Hi Guys! How are you doing? I feel like I haven’t written anything on the advice and stories part of my blog in a minute. But it’s actually only been like a week. Haha. I missed you all.
Today, I want to touch on the topic of healing. I want to sort’ve update you all with where I’m at with that. One thing I always try to do on this blog is to be honest with you, my readers. So here goes…
You never know how damaged you are until you find yourself having a severe anxiety attack and you’re just so numb to what’s going on around you. You never know how seriously something affects until you’re sitting on your bed just crying your eyeballs out.
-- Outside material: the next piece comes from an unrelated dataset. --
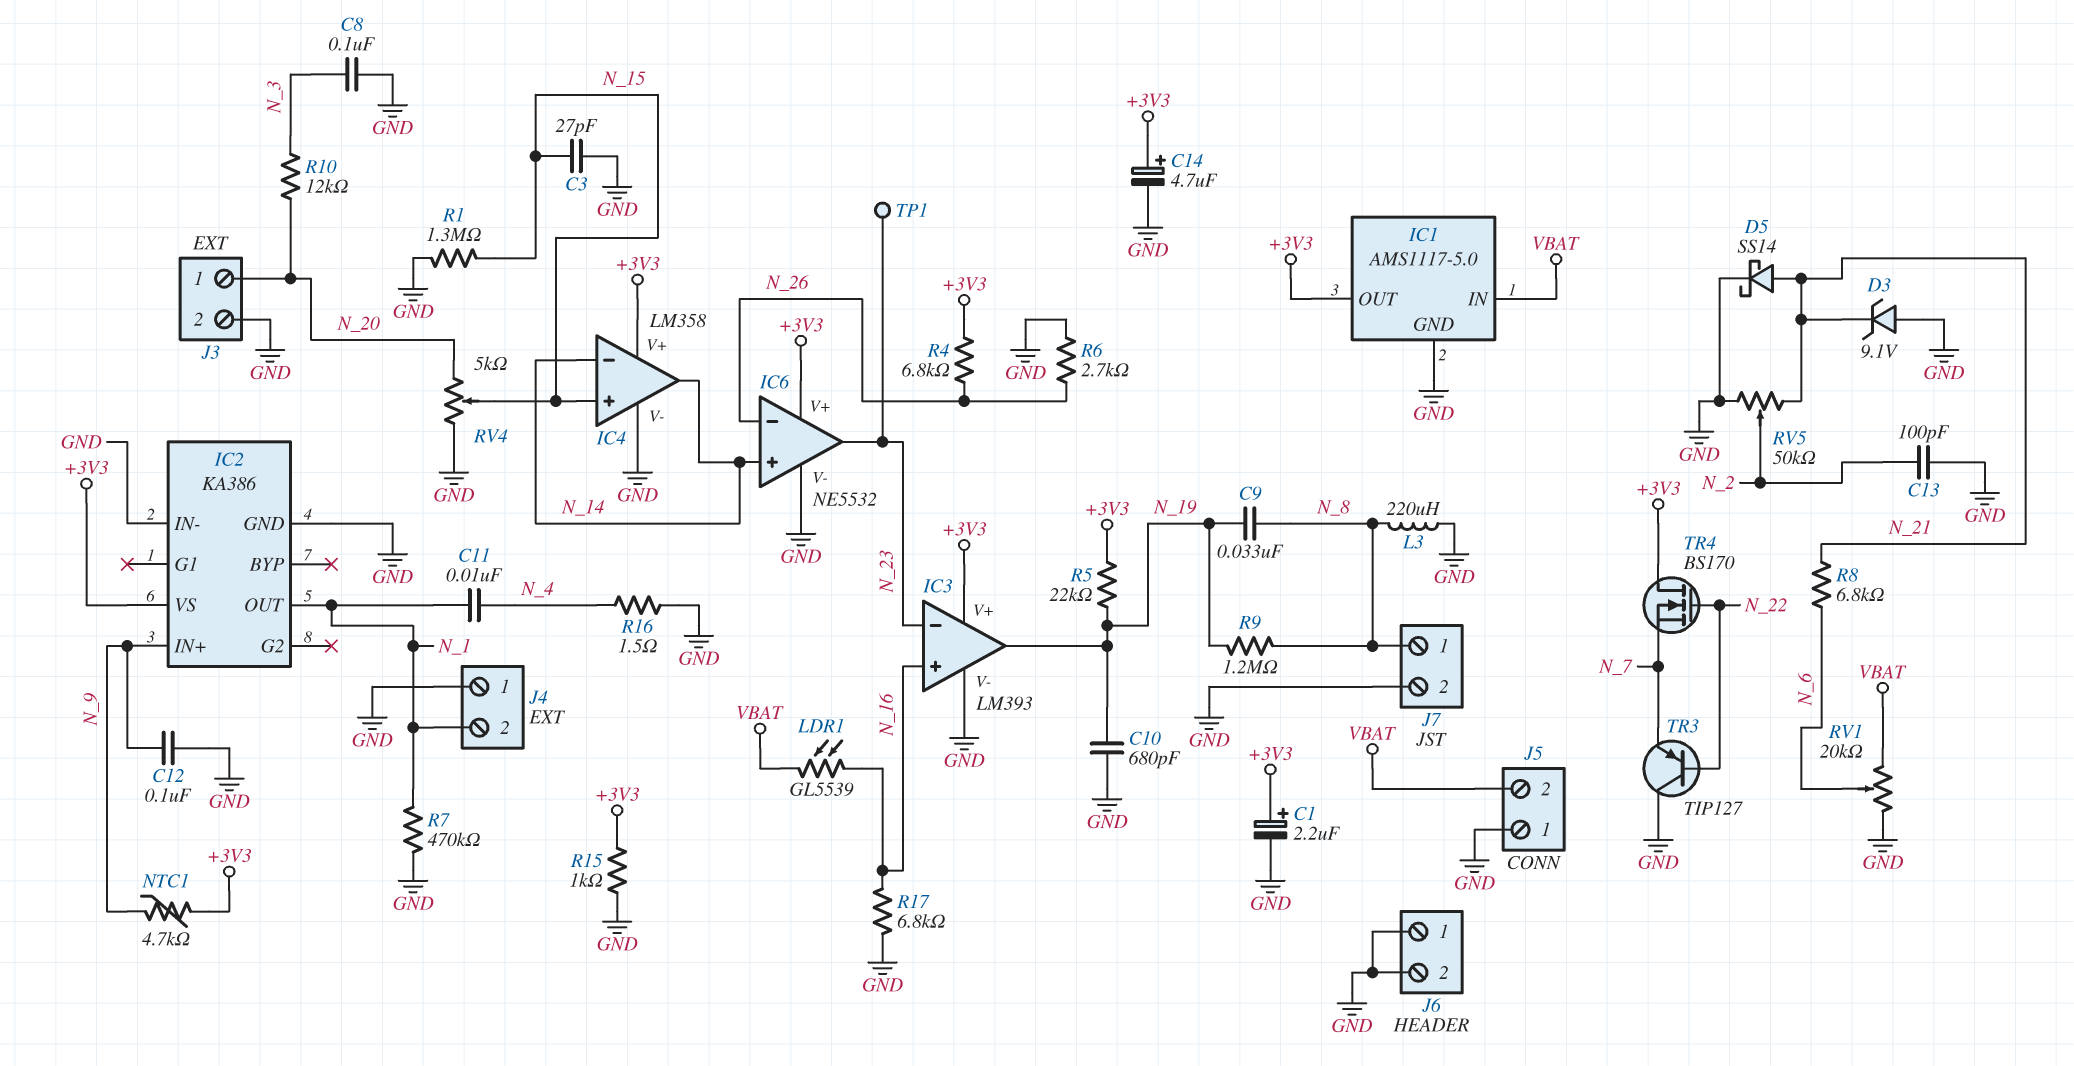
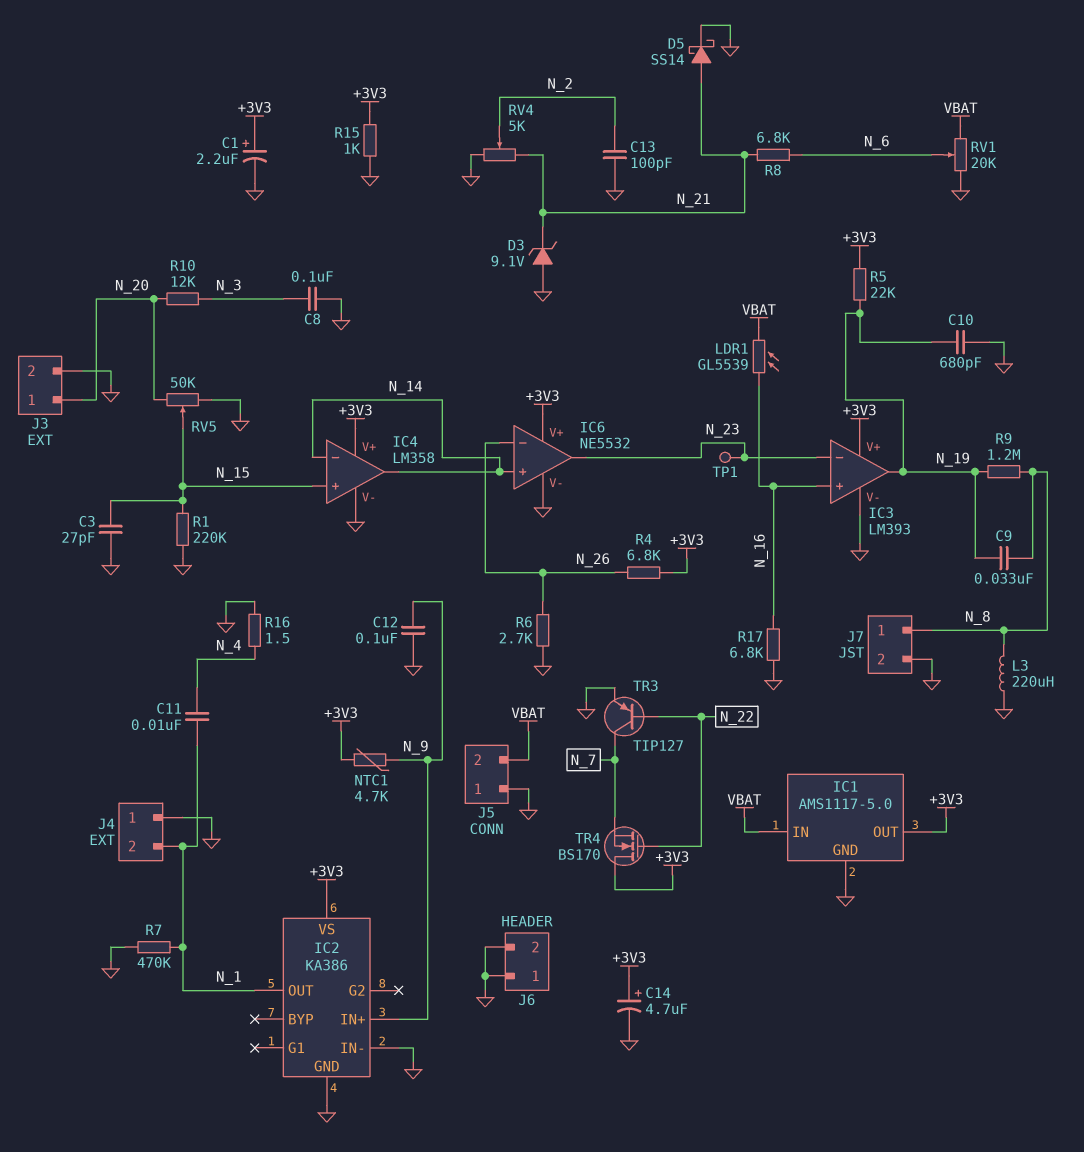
R1: 1.3M (GND, N_15) -> 220k (GND, N_15)
RV4: 5k (GND, N_20, wiper N_15) -> 5k (GND, N_21, wiper N_2)
RV5: 50k (GND, N_21, wiper N_2) -> 50k (GND, N_20, wiper N_15)
TR3: PNP TIP127 (B N_22, C GND, E N_7) -> PNP TIP127 (B N_22, C N_7, E GND)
These things happened to me in October, severe anxiety and depression over something that I thought I had gotten over. Over my mom being mentally ill , my Dad leaving etc. After the whole ordeal it made me say to myself, “Girl you need to heal from your trauma”.
Me being traumatized? It felt so weird to say that to myself. But I also thought to myself, “If you weren’t still traumatized by the events of last year would you be having this anxiety attack right now?”
I realized that there were things that I really needed to heal from. So many things. I garnered that I had of anger inside of me because of those traumatizing situations.
So that’s what I’ve been working on. I’ve been trying to heal from my trauma. I’ve been journaling, doing breathing exercises, painting, exercising and listening to therapy videos. The videos have been helping me a lot to be calm and to be at peace
I want to be my best self. I want to be less anxious. I don’t want to carry anger and baggage into my relationships. I don’t want to feel numb.I want to be happy. I want inner peace.
And if I don’t heal from my trauma I’ll never find happiness. And I don’t want that. I want to be a good friend, girlfriend (even though I’m single LOL), and a good daughter. So that’s what I’ve been working on.
I’m feeling calmer now than I have felt in months because I’m working on myself and just trying to heal from my traumas. Inner peace is where it’s at baby!
So if you’re in the same situation that I’m in right now, don’t give up. I’ve ascertained that healing takes time. It’s doesn’t just happen after the tough event has passed. You have to work at it everyday. Every single day. Don’t be discouraged. Take each day one step at a time. Just try to be in a better place mentally than you were yesterday.
What about you? What have you been trying to heal from? What traumas have you faced?